От него у нее родились пятеро детей- двое дочерей и трое сыновей: Устинья (1838). Марфа (1840), Иван (1835), Марк (1844).

Судьба их не прослежена.

Известно лишь, что у Марка был сын Николай Марков Бураков., который 23 августа 1909 года вступил в законный брак с дочерью крестьянина деревни Минозера (из той же деревни была его прабабка) Василия Степанова Иванова – Матрену Васильеву (1888). (Ф.25, Оп.25, Д. 419, л.73 об – 74).

В 1917 году у них родился сын Николай Николаевич, который погиб во время Великой Отечественной войны. В 1920 году 4 декабря у них родилась дочь Анна (Ф.25, Оп.25, Д.419).

В той же деревне проживала семья Кюршеевых.

Корни этой фамилии имеют, вероятно, пряжинско-сямозерское происхождение, так как аналогичная фамилия имела хождение среди крестьян Сямозерья. Пряжинского края.

В Реболах родоначальником Кюршеевых был Семен, живший в начале восемнадцатого века.

У него был сын Тарас, родившийся примернов 1732 году.

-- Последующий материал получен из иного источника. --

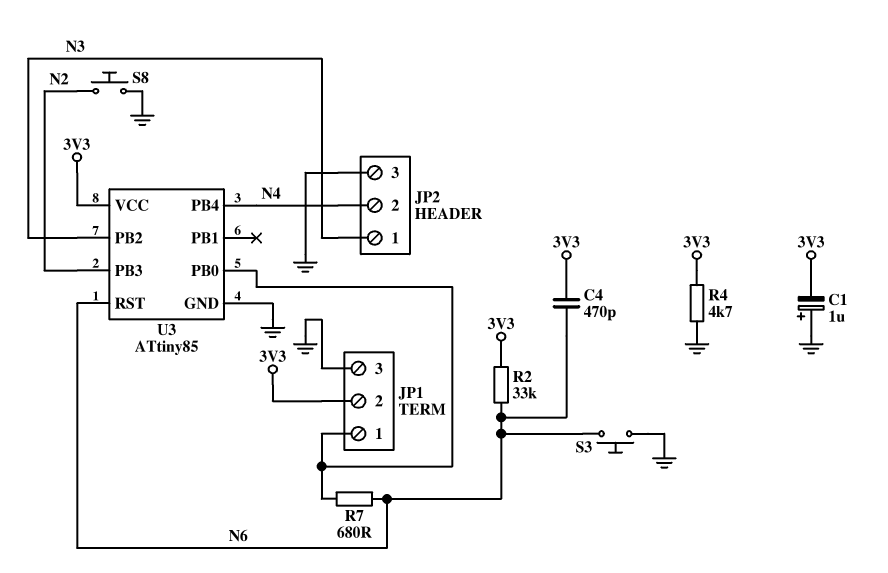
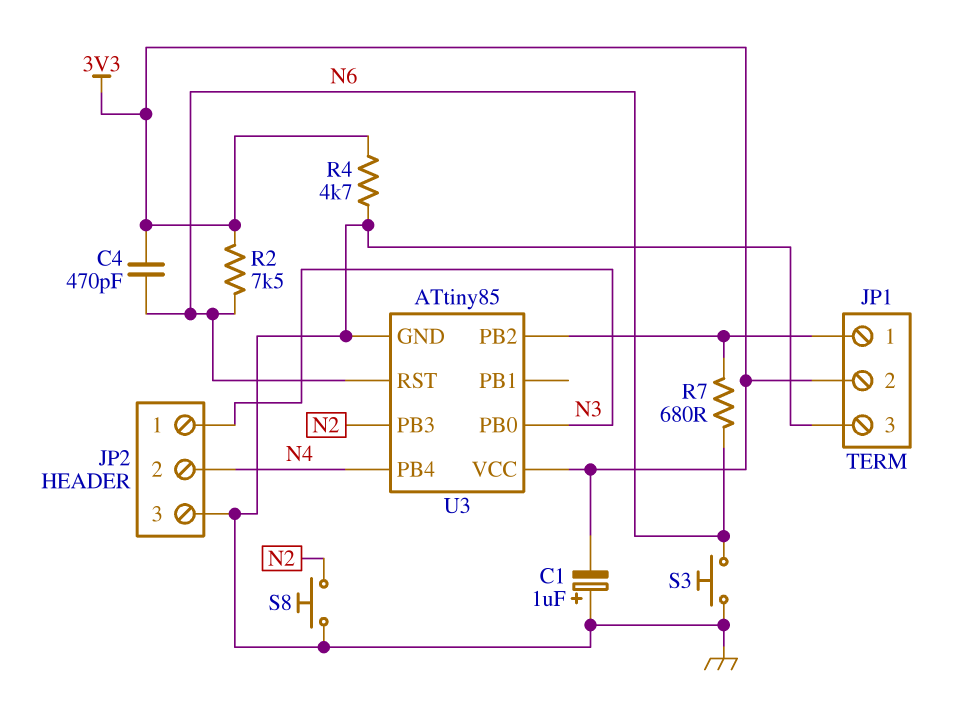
R2: 33k (3V3, N6) -> 7.5k (3V3, N6)
U3 pin PB0: JP1/1 -> N3
U3 pin PB2: N3 -> JP1/1

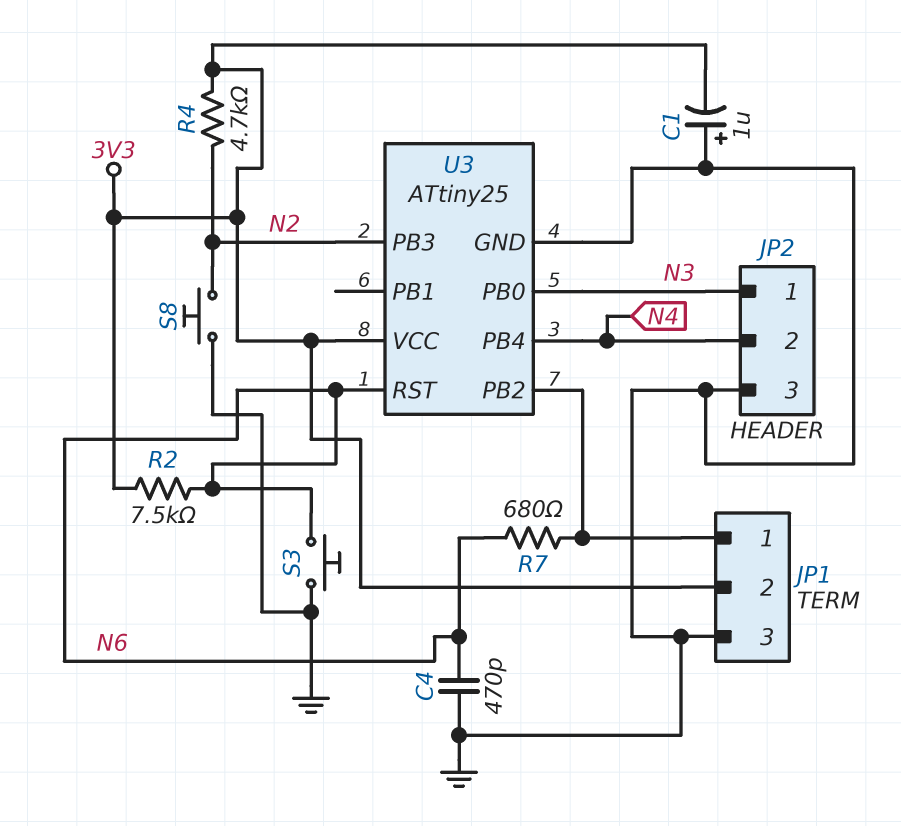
C4: 470pF (3V3, N6) -> 470pF (GND, N6)
R4: 4.7k (3V3, GND) -> 4.7k (3V3, N2)
U3: ATtiny85 -> ATtiny25

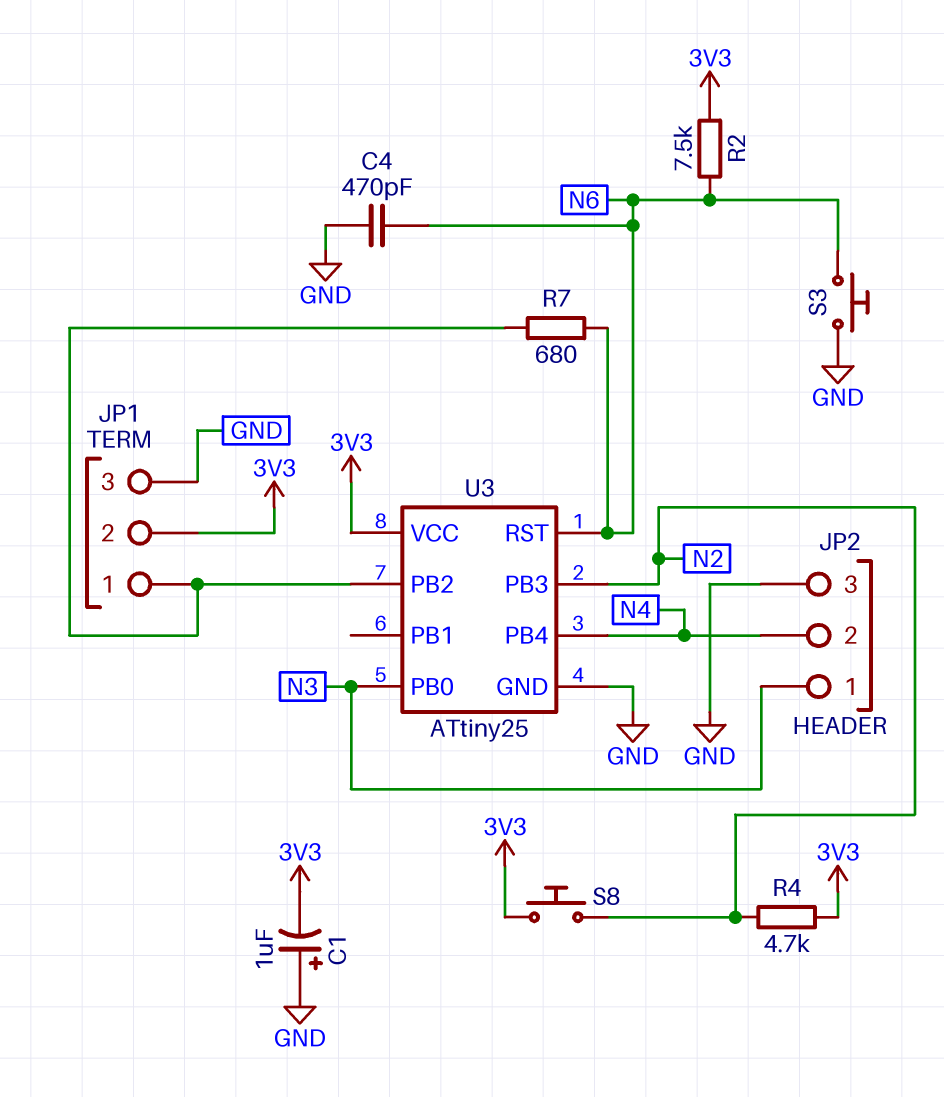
S8: button (GND, N2) -> button (3V3, N2)

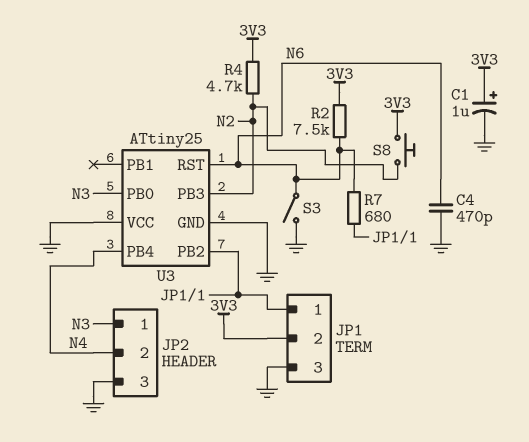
C1: 1uF (plus GND, minus 3V3) -> 1uF (plus 3V3, minus GND)
S3: button (GND, N6) -> switch (GND, N6)
U3 pin VCC: 3V3 -> GND

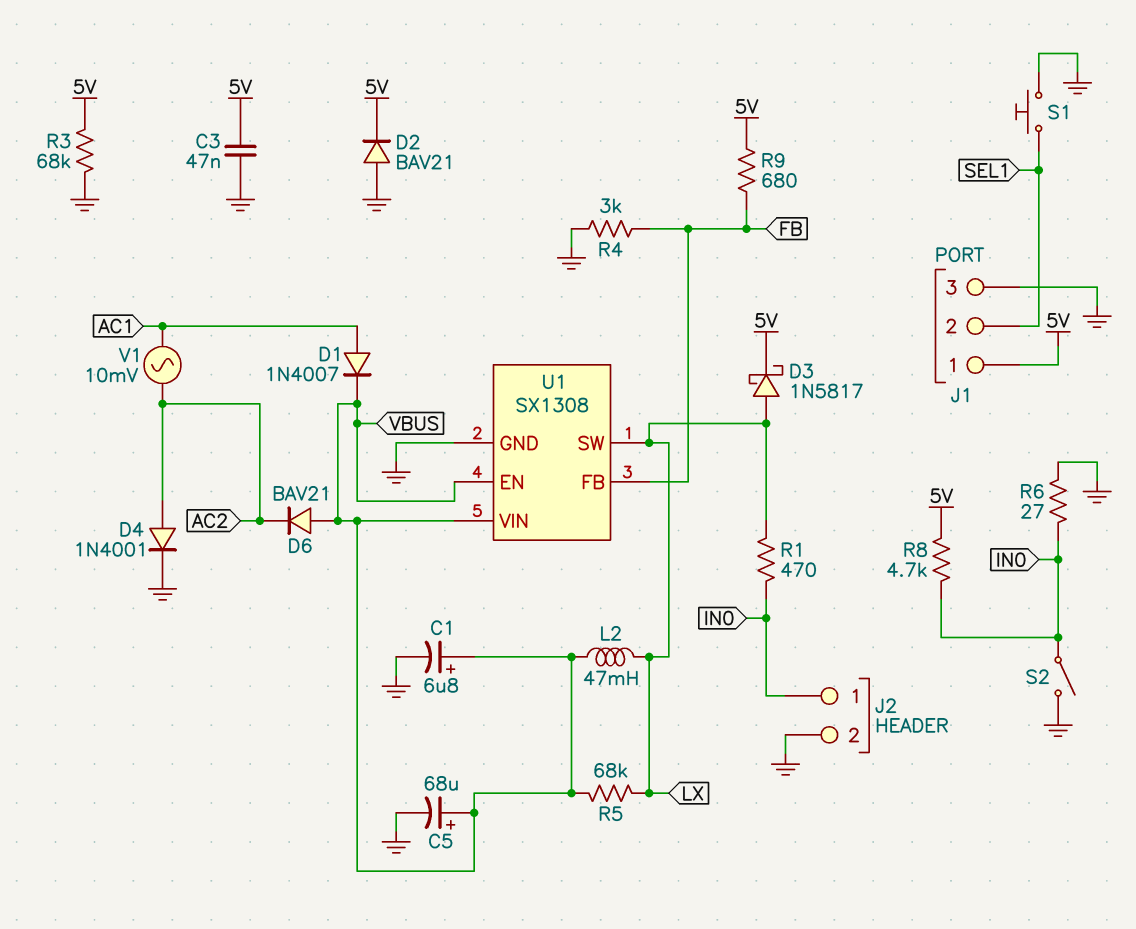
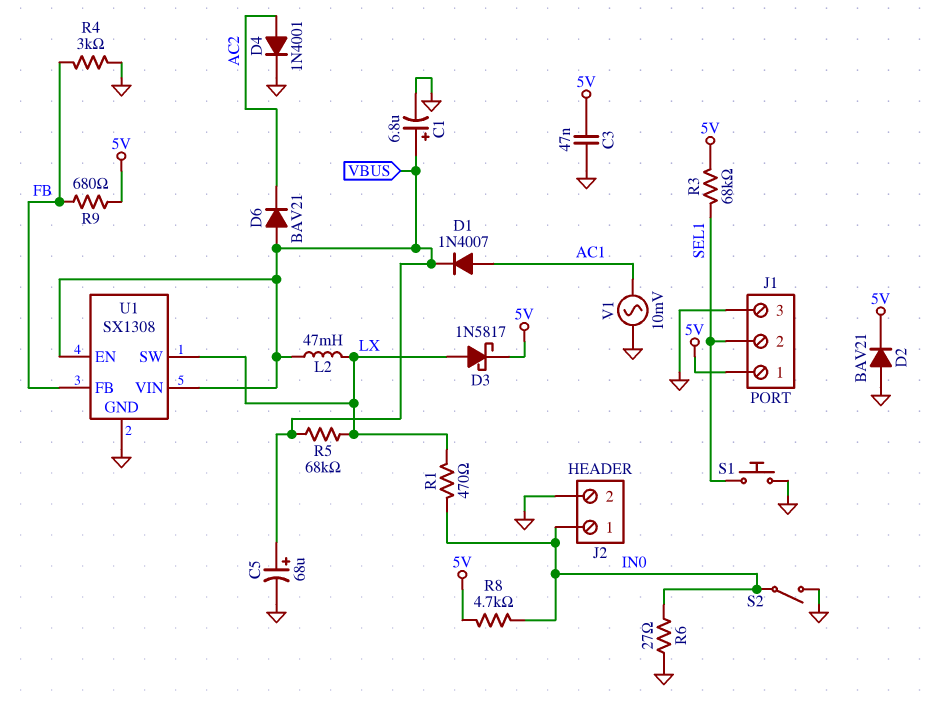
R3: 68k (5V, GND) -> 68k (5V, SEL1)
V1: AC 10mV (AC1, AC2) -> AC 10mV (AC1, GND)

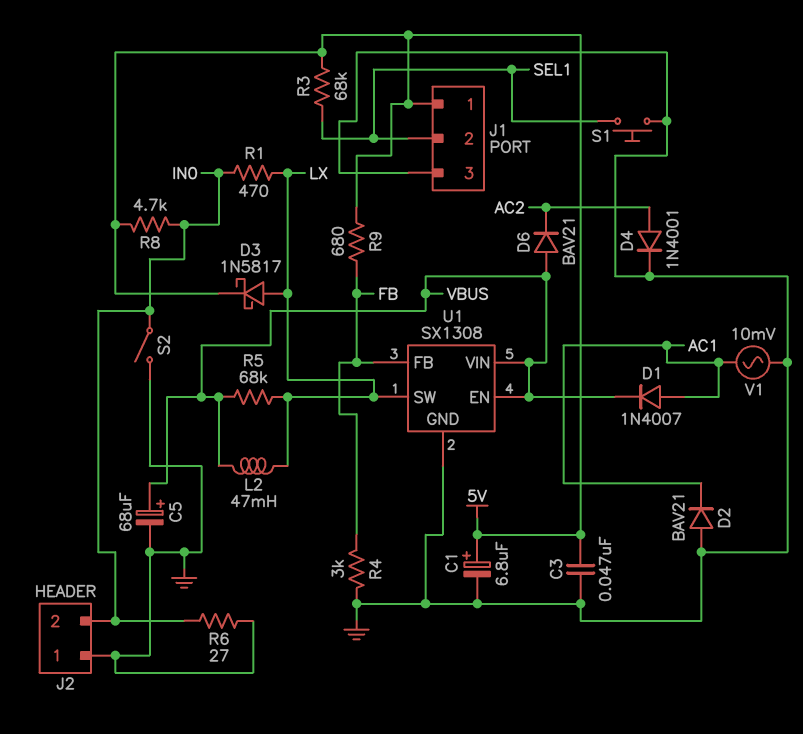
C1: 6.8uF (plus VBUS, minus GND) -> 6.8uF (plus 5V, minus GND)
D2: diode BAV21 (A GND, K 5V) -> diode BAV21 (A GND, K AC1)
J2 pin 1: IN0 -> GND
J2 pin 2: GND -> IN0

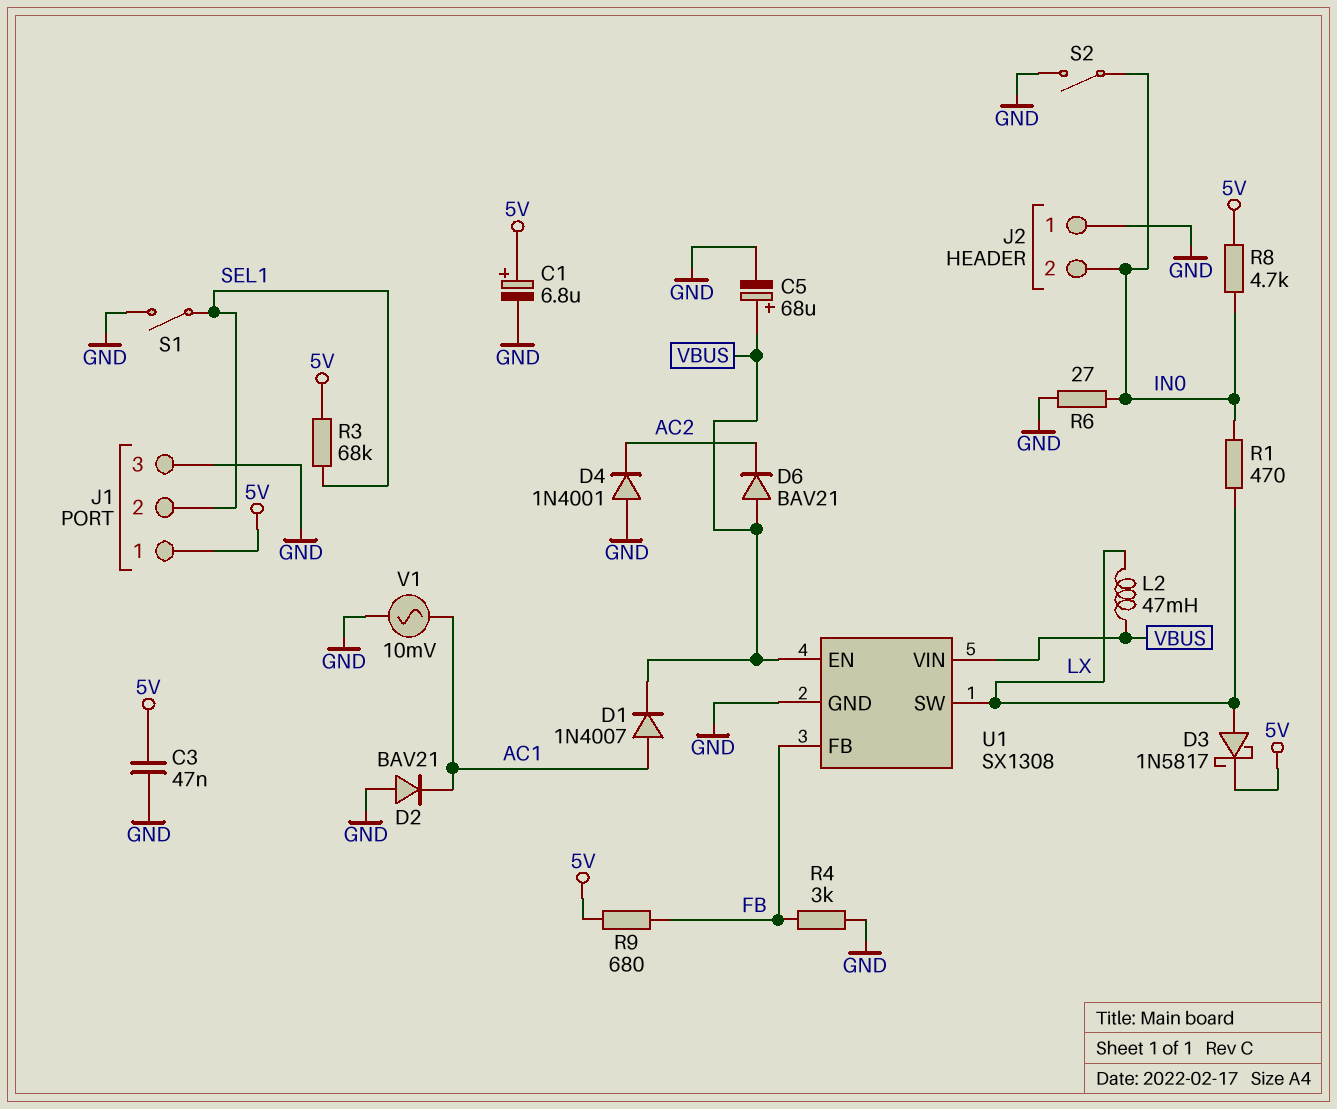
D4: diode 1N4001 (A AC2, K GND) -> diode 1N4001 (A GND, K AC2)
R5: 68k (LX, VBUS) -> none
S1: button (GND, SEL1) -> switch (GND, SEL1)

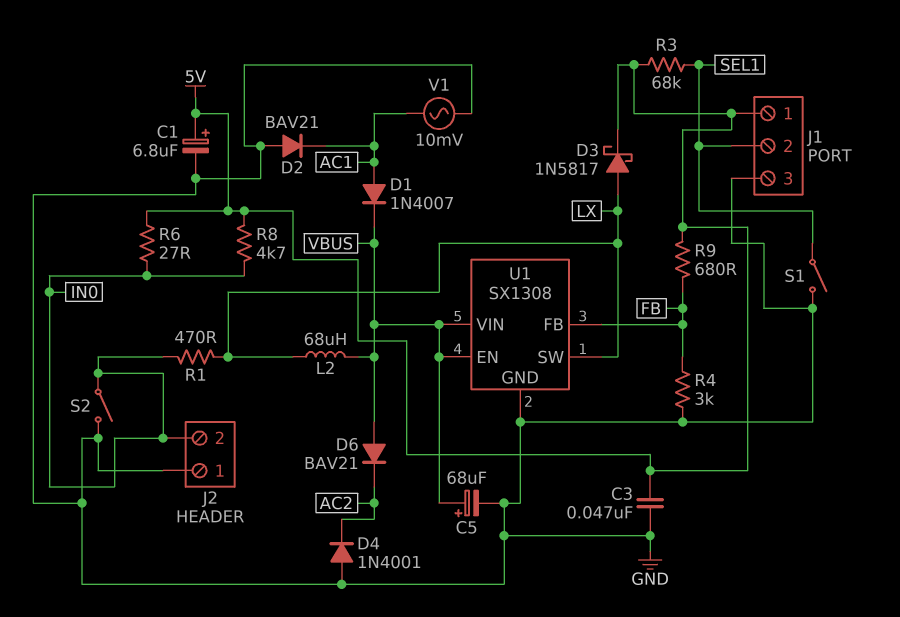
L2: 47mH (LX, VBUS) -> 68uH (LX, VBUS)
R6: 27 (GND, IN0) -> 27 (5V, IN0)

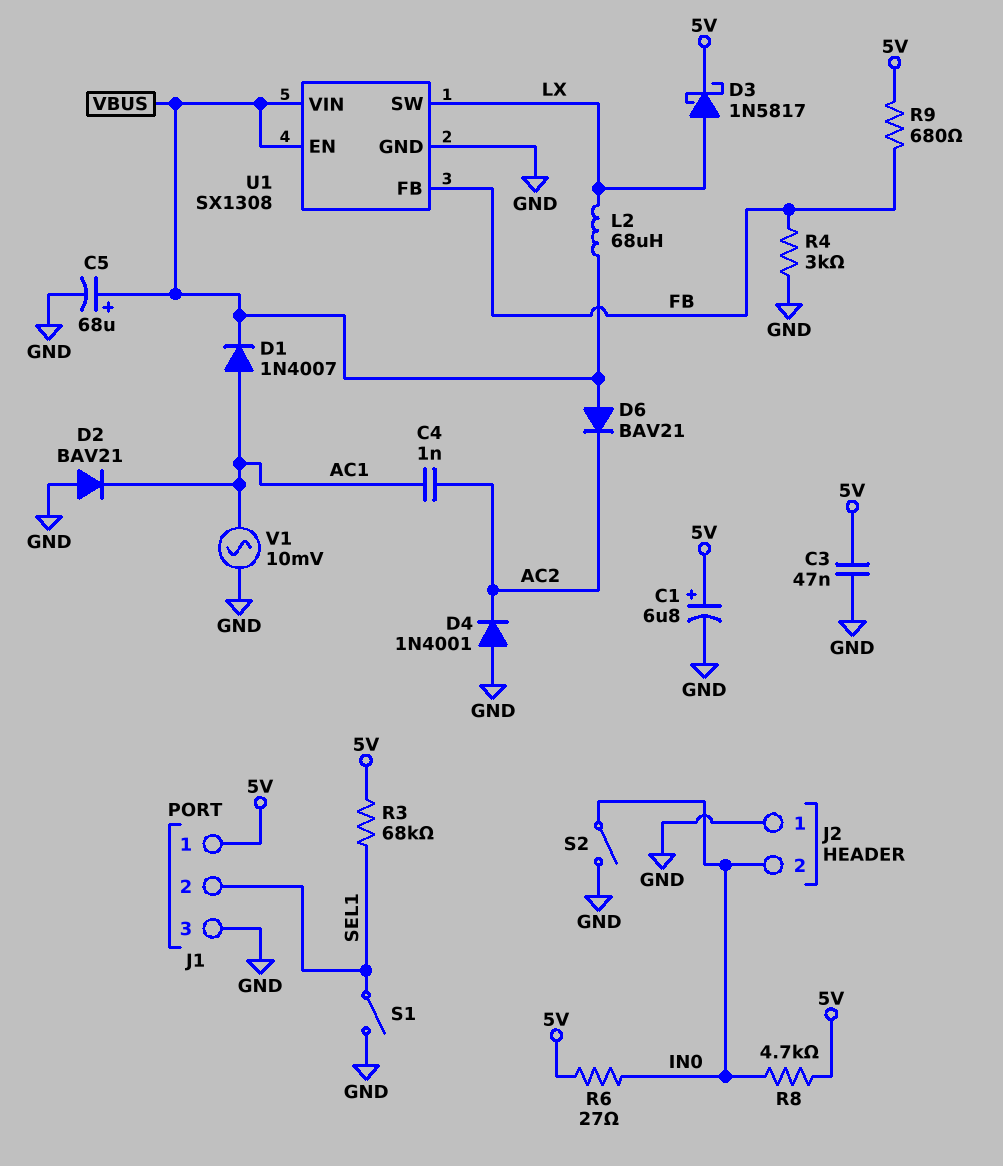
C4: none -> 1nF (AC1, AC2)
R1: 470 (IN0, LX) -> none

Он был человекам вольным и был в числе тех ребольцев, которые оказывали власти пассивное сопротивление. Переходивших границу и прятавшихся во время рекрутских наборов в у своих дальних родственников – православных карелов Иломанси и Лиексы, с которыми ребольцы, вероятно, в течение семнадцатогор века имели определенные родственные отношения.

Тарас имел двух жен _ Евдокию Парфенову, уроженку деревни Минозеро и некую Ирину Федотову.

От первой у него родилась в 1768 году дочь Федосья, вышедшая замуж за Степана Михайлова в Колвасозеро.

От второй жены у него родился в год его смерти сын Иван, который до 1795 года перешел в деревню Минозеро, из которой, вероятно, вернулся .

Его женой стала Мария Гурова, дочь Гура Никитина Буракова.

У него было семеро детей – пять дочерей и двое сыновей.

В 1802 году родилась Евдокия. В 1804 году – Анна,в 1809 году – Дарья. В 1814 году – Татьяна, в 1818 – Мария.

Сыновья родились в 1809 году – Карп (1809), в 1811 году – Ануфрий.

Судьба трех из пяти сестер не прослежена.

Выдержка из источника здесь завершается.